I’m revising one of my earlier novels, trying to speed up the beginning, but I couldn’t get chapter two to work correctly.

The story is told in the alternating points of view of two characters, and chapter two is the all-important introduction of one of them. I had written it and re-written it so many times, but none had the oomph this commercial science-fiction middle-grade novel needs.

What to do? Break out the chocolate? Punch a pillow? Try another re-write and question my writing skills?

All were tempting, but instead, I took my dog out for a walk. When in doubt, a walk is always good for clearing your head.

During that walk, I let the character play around in my head and he started talking to me — first person. Hmm. When in doubt, try a new POV?

The other side of my brain was screaming NO!!!!! This story is a third-person story. Everything about it works in third person. First-person will not work, not with the dual-POV in middle-grade. No! Third person.

But at this point, what did I have to lose?

At the SCBWI Summer Conference a few years ago, I heard some advice that has always stuck with me: Try it! If you have an idea, no matter how crazy, try it. Even if it doesn’t work, it might lead to other ideas. And if not, you now know it won’t work and can try something else. The important thing is to try it!
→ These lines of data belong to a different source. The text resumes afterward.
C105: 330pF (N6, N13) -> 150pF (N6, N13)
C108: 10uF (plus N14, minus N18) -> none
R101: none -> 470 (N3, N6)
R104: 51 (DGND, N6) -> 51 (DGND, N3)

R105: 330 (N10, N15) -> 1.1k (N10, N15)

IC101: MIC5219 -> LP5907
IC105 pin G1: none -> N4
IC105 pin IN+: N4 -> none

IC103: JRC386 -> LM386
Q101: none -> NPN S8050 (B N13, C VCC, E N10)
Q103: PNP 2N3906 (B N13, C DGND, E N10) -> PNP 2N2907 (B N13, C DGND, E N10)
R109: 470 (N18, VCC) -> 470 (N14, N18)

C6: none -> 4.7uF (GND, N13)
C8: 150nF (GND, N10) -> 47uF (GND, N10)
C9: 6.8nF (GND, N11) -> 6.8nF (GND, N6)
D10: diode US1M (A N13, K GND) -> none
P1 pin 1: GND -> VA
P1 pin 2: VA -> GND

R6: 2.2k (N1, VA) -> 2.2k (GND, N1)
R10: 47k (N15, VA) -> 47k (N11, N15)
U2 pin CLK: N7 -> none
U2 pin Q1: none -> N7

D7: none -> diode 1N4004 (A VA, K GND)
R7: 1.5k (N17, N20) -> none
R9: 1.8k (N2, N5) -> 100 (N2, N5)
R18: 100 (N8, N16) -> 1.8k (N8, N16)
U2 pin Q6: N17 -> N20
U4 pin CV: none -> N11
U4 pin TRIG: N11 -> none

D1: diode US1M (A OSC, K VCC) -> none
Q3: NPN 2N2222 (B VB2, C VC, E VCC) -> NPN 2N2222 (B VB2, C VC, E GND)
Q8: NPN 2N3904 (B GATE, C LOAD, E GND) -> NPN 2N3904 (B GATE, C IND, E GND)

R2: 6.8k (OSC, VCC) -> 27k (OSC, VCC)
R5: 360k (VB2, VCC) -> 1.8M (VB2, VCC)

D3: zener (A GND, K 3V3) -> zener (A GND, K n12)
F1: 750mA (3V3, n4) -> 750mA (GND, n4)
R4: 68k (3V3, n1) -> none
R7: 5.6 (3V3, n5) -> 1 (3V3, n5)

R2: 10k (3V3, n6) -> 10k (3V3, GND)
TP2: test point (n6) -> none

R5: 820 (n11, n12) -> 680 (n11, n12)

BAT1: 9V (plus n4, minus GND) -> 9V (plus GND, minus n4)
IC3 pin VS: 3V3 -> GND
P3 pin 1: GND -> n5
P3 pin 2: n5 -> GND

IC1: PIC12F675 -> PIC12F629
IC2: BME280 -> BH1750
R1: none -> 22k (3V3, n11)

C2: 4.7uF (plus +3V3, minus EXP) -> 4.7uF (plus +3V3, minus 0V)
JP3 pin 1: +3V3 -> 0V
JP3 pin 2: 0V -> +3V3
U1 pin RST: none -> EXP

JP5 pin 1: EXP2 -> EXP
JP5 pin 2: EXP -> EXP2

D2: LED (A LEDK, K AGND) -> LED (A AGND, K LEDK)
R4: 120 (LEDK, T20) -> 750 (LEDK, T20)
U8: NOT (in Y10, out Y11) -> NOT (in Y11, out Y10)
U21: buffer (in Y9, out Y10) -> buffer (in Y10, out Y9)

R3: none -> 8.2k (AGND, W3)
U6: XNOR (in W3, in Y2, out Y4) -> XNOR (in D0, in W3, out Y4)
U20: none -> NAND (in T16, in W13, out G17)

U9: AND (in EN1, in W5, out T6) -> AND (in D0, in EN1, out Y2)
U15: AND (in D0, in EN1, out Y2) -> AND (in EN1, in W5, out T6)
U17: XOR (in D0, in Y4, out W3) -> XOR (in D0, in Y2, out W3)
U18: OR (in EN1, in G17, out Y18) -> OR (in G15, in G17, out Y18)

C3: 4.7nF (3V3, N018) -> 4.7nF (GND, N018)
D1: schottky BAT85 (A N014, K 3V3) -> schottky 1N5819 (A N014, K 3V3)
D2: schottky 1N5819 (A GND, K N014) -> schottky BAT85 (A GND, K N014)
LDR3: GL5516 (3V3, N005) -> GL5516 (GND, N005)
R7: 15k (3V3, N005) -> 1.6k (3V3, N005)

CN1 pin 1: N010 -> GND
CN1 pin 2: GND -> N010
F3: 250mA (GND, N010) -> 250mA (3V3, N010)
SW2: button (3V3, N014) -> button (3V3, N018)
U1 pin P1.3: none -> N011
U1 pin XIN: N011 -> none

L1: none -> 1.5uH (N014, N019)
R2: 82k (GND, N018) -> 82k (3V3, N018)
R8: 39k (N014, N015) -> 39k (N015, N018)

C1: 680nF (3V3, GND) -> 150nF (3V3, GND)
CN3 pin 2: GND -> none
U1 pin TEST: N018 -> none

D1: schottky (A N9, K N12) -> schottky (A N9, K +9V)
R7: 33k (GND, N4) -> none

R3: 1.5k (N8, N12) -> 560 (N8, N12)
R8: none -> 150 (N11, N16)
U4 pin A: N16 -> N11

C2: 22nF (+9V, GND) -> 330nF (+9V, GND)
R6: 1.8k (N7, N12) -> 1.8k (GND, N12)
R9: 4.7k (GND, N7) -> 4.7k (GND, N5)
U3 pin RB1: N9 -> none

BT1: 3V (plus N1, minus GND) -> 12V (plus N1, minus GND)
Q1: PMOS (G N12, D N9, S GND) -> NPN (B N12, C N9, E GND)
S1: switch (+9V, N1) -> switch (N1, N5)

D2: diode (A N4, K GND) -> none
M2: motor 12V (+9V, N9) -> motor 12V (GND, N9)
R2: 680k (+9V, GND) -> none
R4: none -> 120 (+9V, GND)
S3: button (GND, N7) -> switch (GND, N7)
So, I tried it. I tried the first-person, sure that it wouldn’t work.

And guess what? It worked. The character jumped onto the page and ran around shouting to me what was happening in the scene. I couldn’t type fast enough.

But here’s the interesting part: After about five paragraphs, the words shifted. The scene was still working, but the voice moved from first-person to third! Yes!

The copy editor in me quickly went back and changed all the Is to make them third person, then I continued on in the scene. The whole chapter came out with oomph, character, humor and everything else this book needs.

A change of point of view can help you discover new options in your story. First change your point of view and get out and walk around. Then change your character’s point of view and see what happens. It doesn’t mean you have to stick with it, just try it. You never know what it’ll lead to.

Have you had any enlightening moments with a POV change?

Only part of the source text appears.